When she heard her mom tell the caller, ‘I guess I could do that,’ Forbes asked what was going on and interrupted the call.
“They were calling on behalf of a genuine charity, but I asked for their CRA number, the number of the agency they represented, the name and number of the manager.”
She called everyone and reiterated that her mom’s number needed to be removed from the lists and that callers needed to be thoughtful.
“I appreciate that they are trying to raise funds, but the agency they’ve hired is hired to do a job, not to meet the mandate of a charity. I think they are sometimes using unscrupulous means to gather funds. They are targeting seniors who are alone at home and manipulating them with language and emotions to get them to give up some of their income and it is inappropriate.”
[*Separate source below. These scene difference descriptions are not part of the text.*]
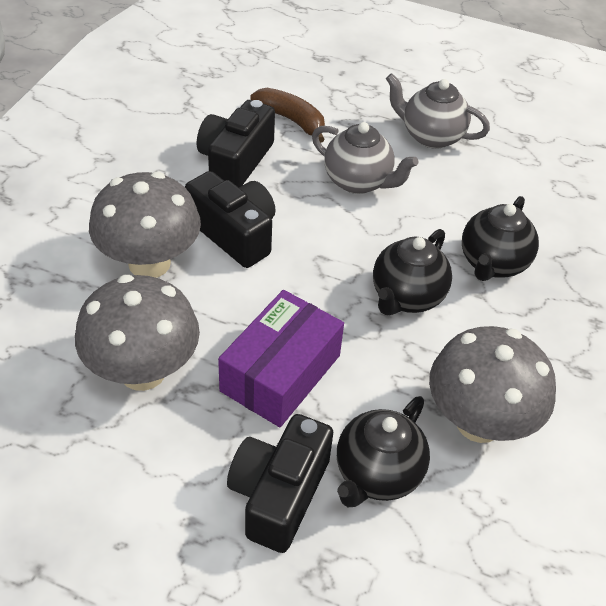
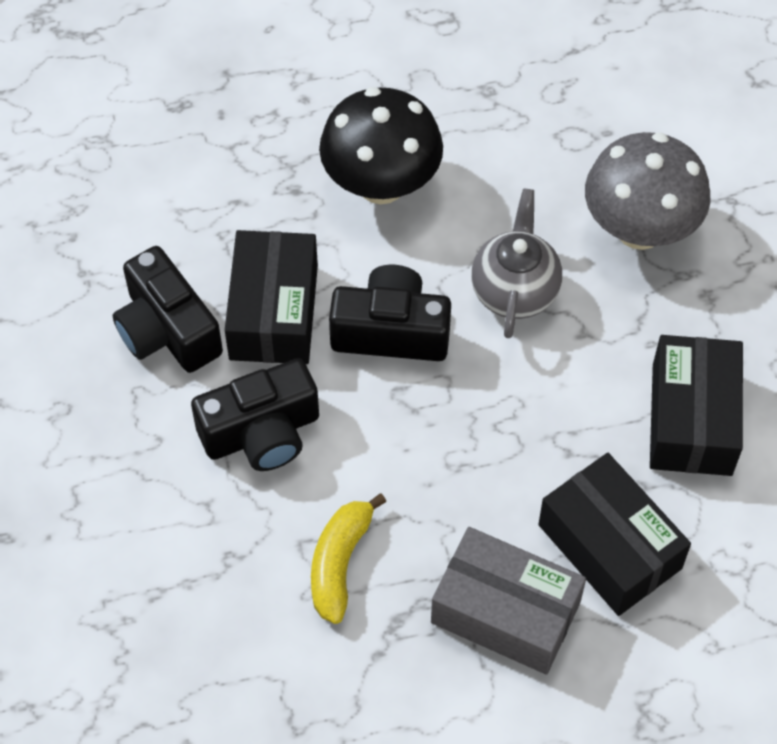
black box: 0 -> 3
black mushroom: 0 -> 1
black teapot: 3 -> 0
brown banana: 1 -> 0
grey box: 0 -> 1
grey mushroom: 3 -> 1
grey teapot: 2 -> 1
purple box: 1 -> 0
yellow banana: 0 -> 1

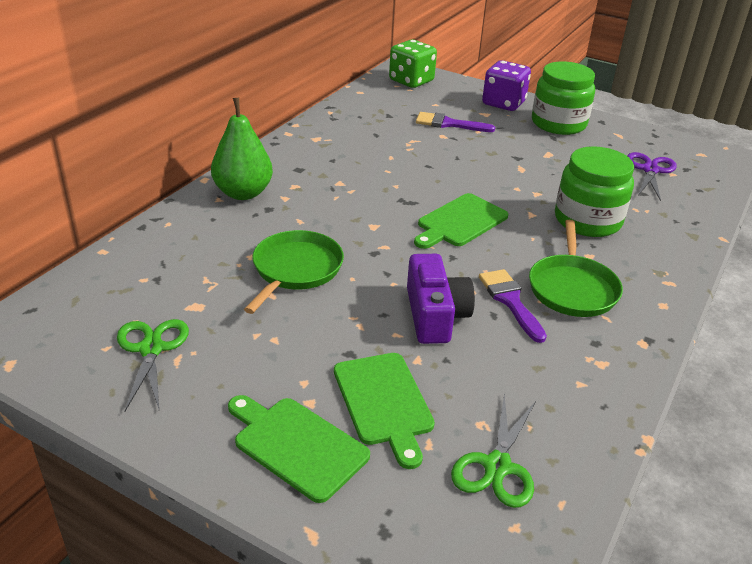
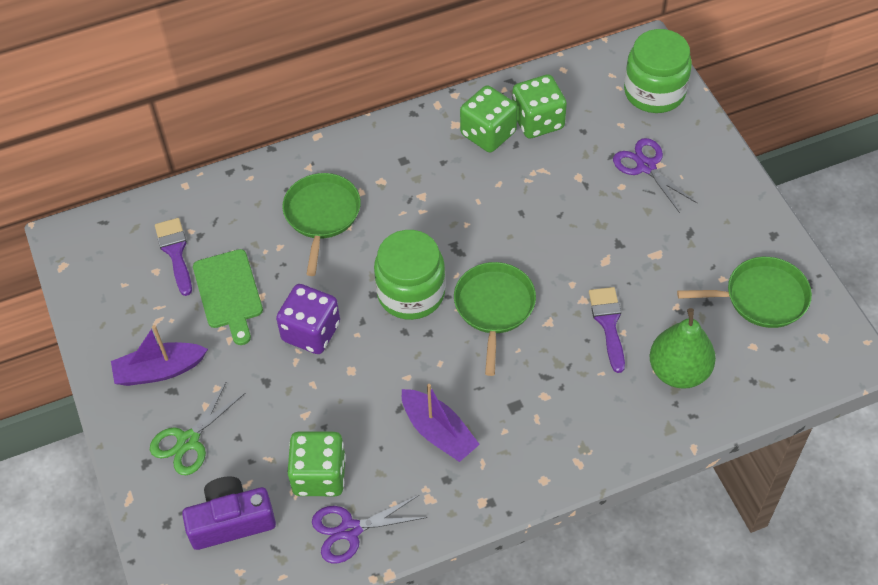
green cutting board: 3 -> 1
green dice: 1 -> 3
green pan: 2 -> 3
green scissors: 2 -> 1
purple boat: 0 -> 2
purple scissors: 1 -> 2

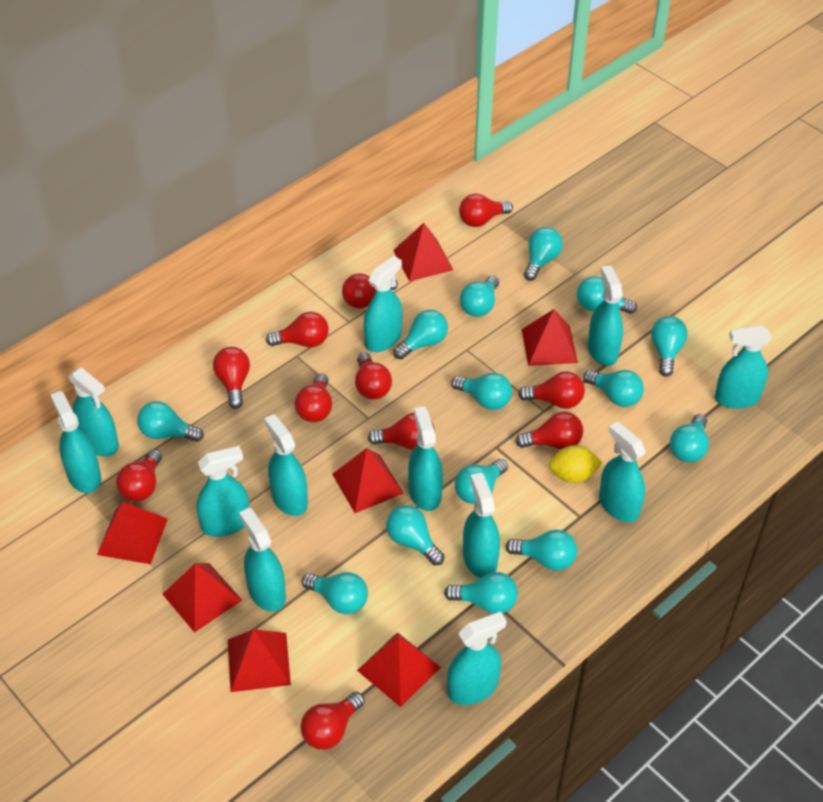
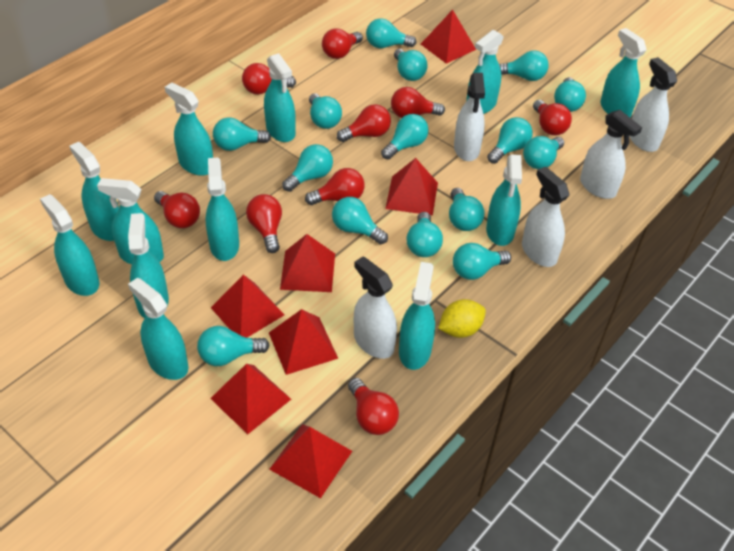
red light bulb: 11 -> 9
turquoise light bulb: 14 -> 15
white spray bottle: 0 -> 5

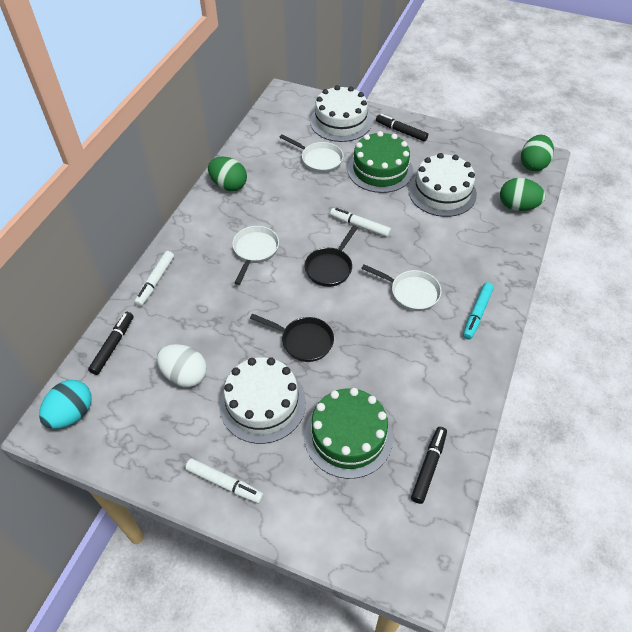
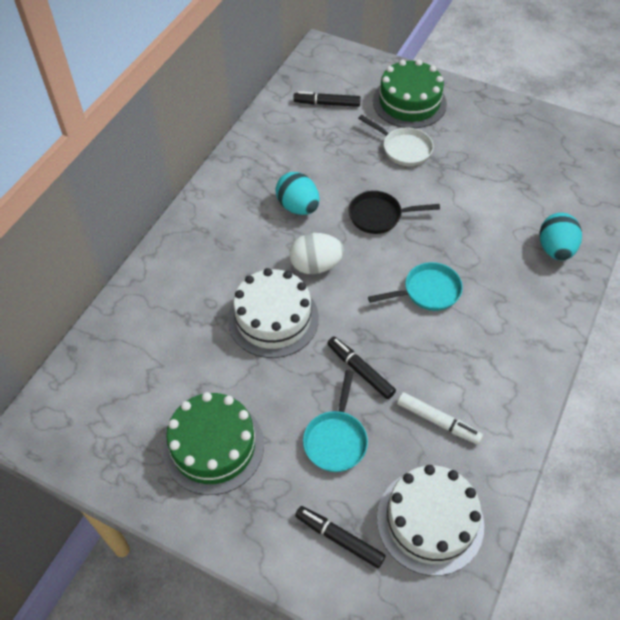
black pan: 2 -> 1
green egg: 3 -> 0
turquoise egg: 1 -> 2
turquoise marker: 1 -> 0
turquoise pan: 0 -> 2
white cake: 3 -> 2
white marker: 3 -> 1
white pan: 3 -> 1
Forbes said she heard back from one agency stating they did not intend to change their way of operating and another one assured her they’d spoken to employees asking them to be more mindful when making calls.
Fast forward six months and Forbes at home again and she notices the calls are coming in.
“My mom hasn’t been forthright about how many calls she receives because she’s embarrassed by them. I undertand that she wants her freedom, I’m not her babysitter, but it’s not right.”
A request has gone in for an interview with call centre in Winnipeg, but to date the Tribune has not heard back.